In the verify system which is a conventional system, all data lines are precharged regardless of the latch data of a data hold circuit corresponding to the read/write circuit shown in FIG. 22. Then, when read voltage is applied to the word lines, voltages the data lines b3 and b4 having the memory cells of a low threshold voltage become 0V. Since the latch data of the data hold circuit are reloaded by using this state of the data lines, and thereafter, data lines are charged in accordance with the latched data, the data lines b2 and b4 and the data line b1 holding precharge voltage show 3V by initial loaded data of the data hold circuit. Thus, reloaded data become different in the data line b4 desirous to suspend reprogramming and the data line b1 desirous to hold initial loaded data 0V. Namely, it is impossible to use the verify system which is a conventional system for a memory system shown at b in FIG. 19.
It is a second object of the present invention to determine continuation and suspension of the programming and program-verify sequence with respect to each data line and to determine the fact that programming of all memory cells which become objects of programming has been completed in the interior of a semiconductor nonvolatile memory device in the semiconductor nonvolatile memory device when a programming threshold voltage of a semiconductor nonvolatile memory element (memory cell) is brought to a low voltage state selectively from a high voltage state after erase by programming operation, and the selected drain line is made to show positive voltage and the unselected drain line voltage is made to show 0V at time of programming.
In order to achieve the above-mentioned object, the present invention has a structure shown hereunder.

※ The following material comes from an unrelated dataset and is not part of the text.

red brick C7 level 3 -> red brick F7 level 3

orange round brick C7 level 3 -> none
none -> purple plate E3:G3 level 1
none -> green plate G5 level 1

Namely, nonvolatile semiconductor memory cells each having a control gate, a floating gate, a drain and a source are arranged in an array form, a plurality of memory cells in which control gates are connected in common by means of a word line are formed as a sector, the drains of memory cells in the sector are connected to different data lines, at least a precharging circuit, a state detecting circuit and a data hold circuit are provided for each data line, the word line is connected to a row address decoder, and the precharging circuit and the state detecting circuit are connected to a control signal generating circuit.

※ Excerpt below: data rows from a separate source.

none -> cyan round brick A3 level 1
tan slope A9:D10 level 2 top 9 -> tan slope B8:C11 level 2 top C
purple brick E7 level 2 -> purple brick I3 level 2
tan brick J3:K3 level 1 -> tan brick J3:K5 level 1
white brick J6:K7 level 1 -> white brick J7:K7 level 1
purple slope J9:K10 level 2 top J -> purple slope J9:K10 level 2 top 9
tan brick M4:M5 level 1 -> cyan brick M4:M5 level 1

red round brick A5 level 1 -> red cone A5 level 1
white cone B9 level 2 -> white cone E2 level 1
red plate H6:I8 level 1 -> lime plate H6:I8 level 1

In the semiconductor nonvolatile memory device of the present invention, at least one word line is selected by a row address decoder and positive voltage is applied thereto, thereby to perform electrical erase at the same time for a plurality of memory cells in which the control gates are connected to the word line. Further, after the data which are to be loaded in the memory cells are transferred to the data hold circuit provided along each data line, negative voltage is applied to the selected word line using the row address decoder, and the voltage in accordance with the data in the data hold circuit is applied to the data line, thereby to perform programming operation. Namely, collective electrical erase and programming for the sector with the word line described above as a unit are possible. After programming operation described above, the operation of reading out the states of the memory cells in the sector at the same time (collective verify) is performed by applying voltage to the data lines selectively through the precharging circuit in accordance with the data in the data hold circuit, and following to the verify described above, the data in the data hold circuit corresponding to the memory cells in the sector are detected at the same time (state detecting operation) using the state detecting circuit, and the programming operation, the collective verify operation and the state detecting operation are continued until loading to the memory cells is completed.